Leucociti nelle urine: test

Il modo più semplice per verificare la presenza di leucociti nelle urine è appunto l’esame delle urine eseguito al microscopio, che però può dare un’idea della gravità della situazione ma non certo stabilire il tipo di infezione in atto né tantomeno la zona soggetta al disturbo.

Per avere informazioni più precise e accertare l’origine del problema è quindi necessario eseguire esami specifici prescritti dal proprio medico come, ad esempio, i raggi X del rene o la cistoscopia per visualizzare direttamente l’interno dei reni e della vescica.

Ricordiamo che per evitare di contaminare le urine è importante pulire i genitali prima della raccolta ed escludere il primo getto di urina. Ciononostante va detto che il test delle urine può essere influenzato dal ciclo mestruale, dalle secrezioni vaginali ma anche da alcuni fattori che alterano la concentrazione delle urine relative alla quantità di liquido che viene posta sul vetrino da analizzare.

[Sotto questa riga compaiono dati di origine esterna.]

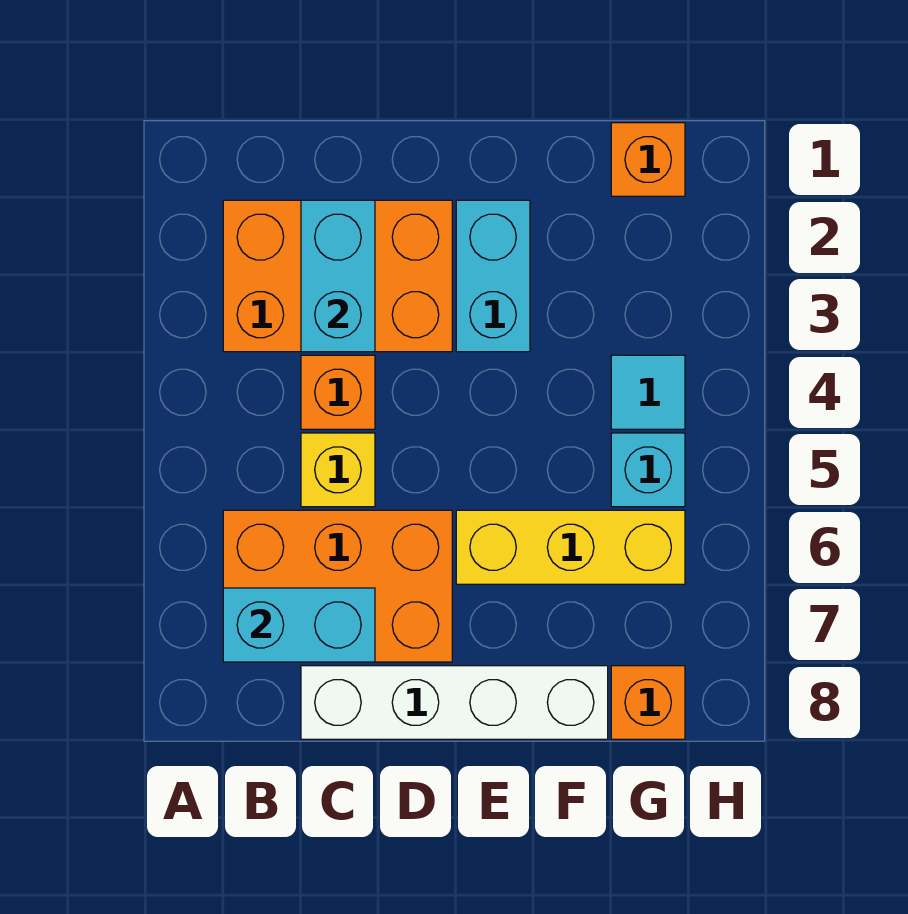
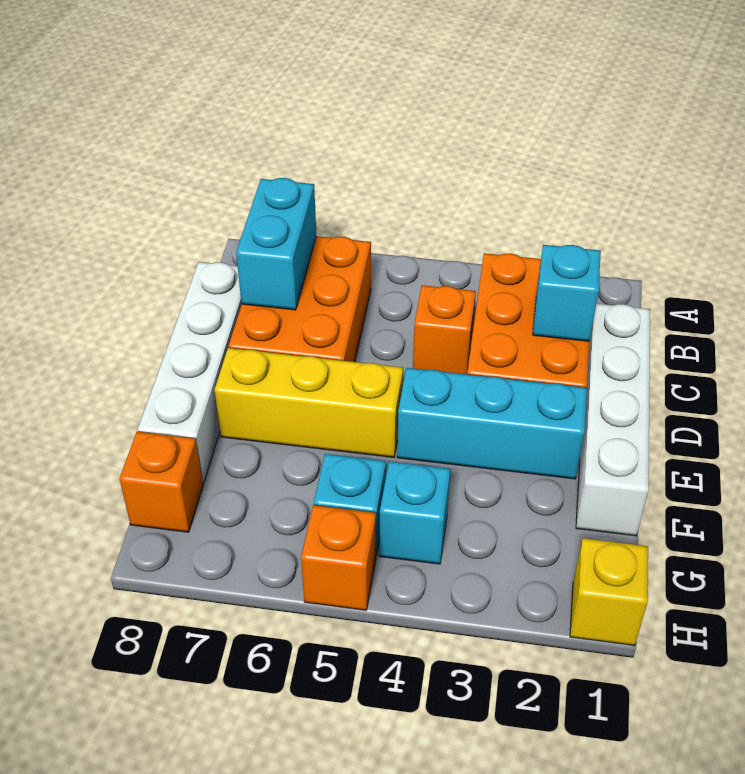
none -> white brick C1:F1 level 1
cyan brick C2:C3 level 2 -> cyan brick C2 level 2
yellow brick C5 level 1 -> yellow brick H1 level 1
cyan brick E2:E3 level 1 -> cyan brick E2:E4 level 1
yellow brick E6:G6 level 1 -> yellow brick E5:E7 level 1
orange brick G1 level 1 -> orange brick H5 level 1
cyan tile G4 level 1 -> cyan brick G4 level 1

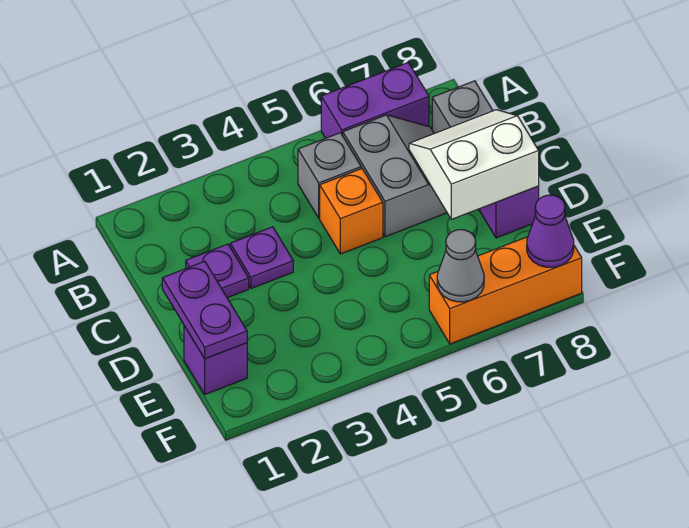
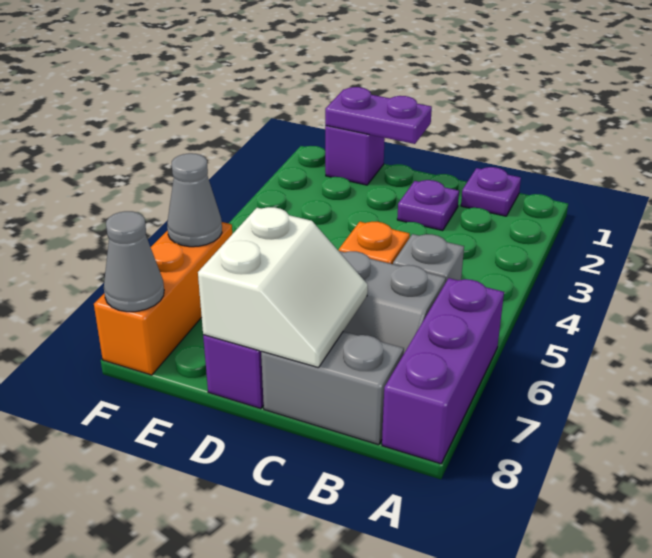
purple brick A6:A7 level 1 -> purple brick A6:A8 level 1
purple plate C3 level 1 -> purple plate B1 level 1
purple cone F8 level 2 -> grey cone F8 level 2

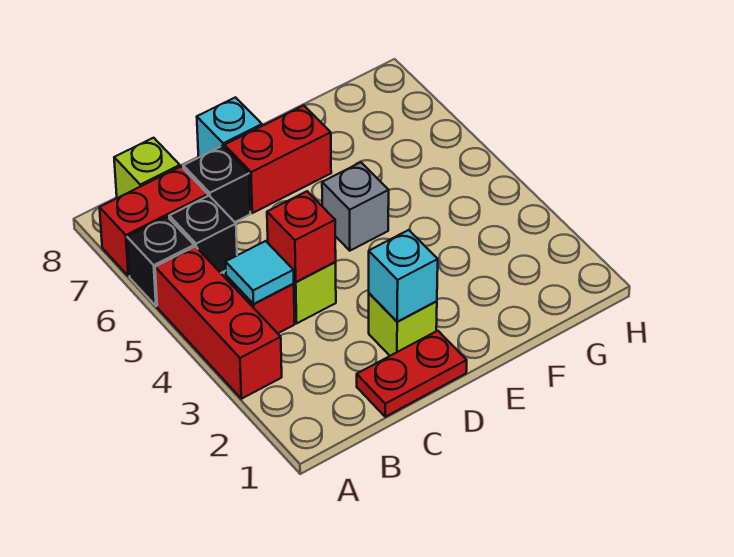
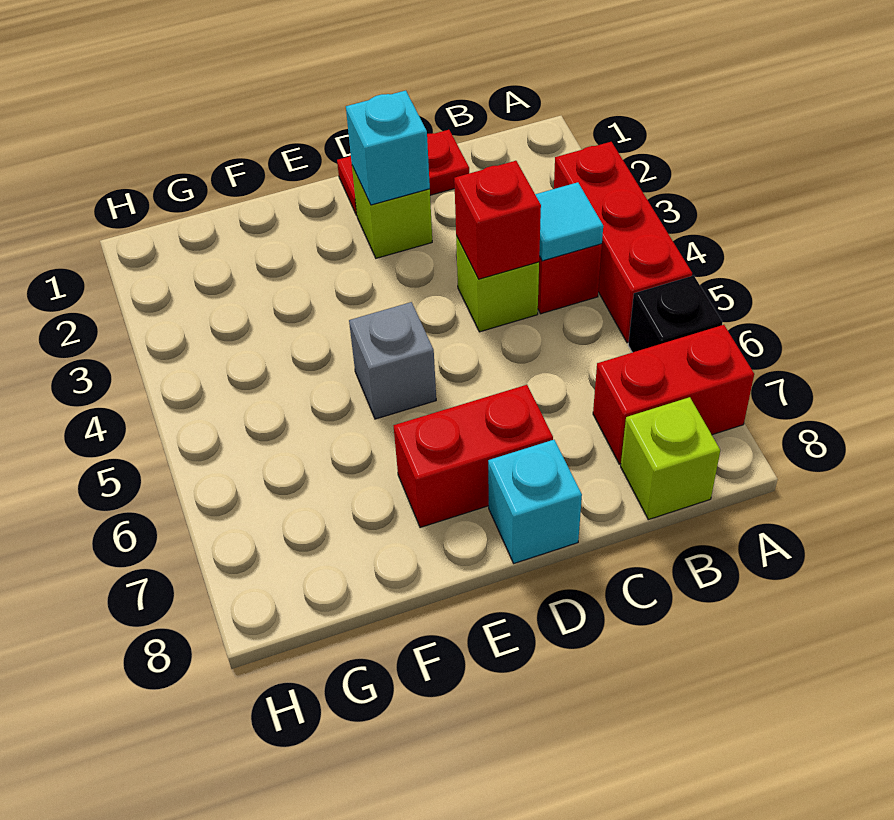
black brick B6 level 1 -> none
black brick C7 level 1 -> none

Leucociti nelle urine: prevenzione e terapia

Appurato che le principali cause della presenza di un’alta concentrazione di leucociti nelle urine sono le infezioni batteriche e virali, è chiaro che la prevenzione può fare tantissimo. Di conseguenza è buona regola avere cura della propria igiene, evitare rapporti sessuali occasionali con soggetti a rischio e introdurre nella propria dieta i mirtilli e il succo di mirtillo che possono contribuire a prevenire le infezioni del tratto urinario formando una sorta di rivestimento che ostacola l’intrusione dei batteri.



Nel caso in cui invece l’infezione sia già in atto, consigliamo di rivolgersi al proprio medico di fiducia che saprà consigliare la giusta terapia antibiotica, mentre in caso di patologie gravi si procederà con le terapie specifiche stabilite da un medico non più generico ma specializzato.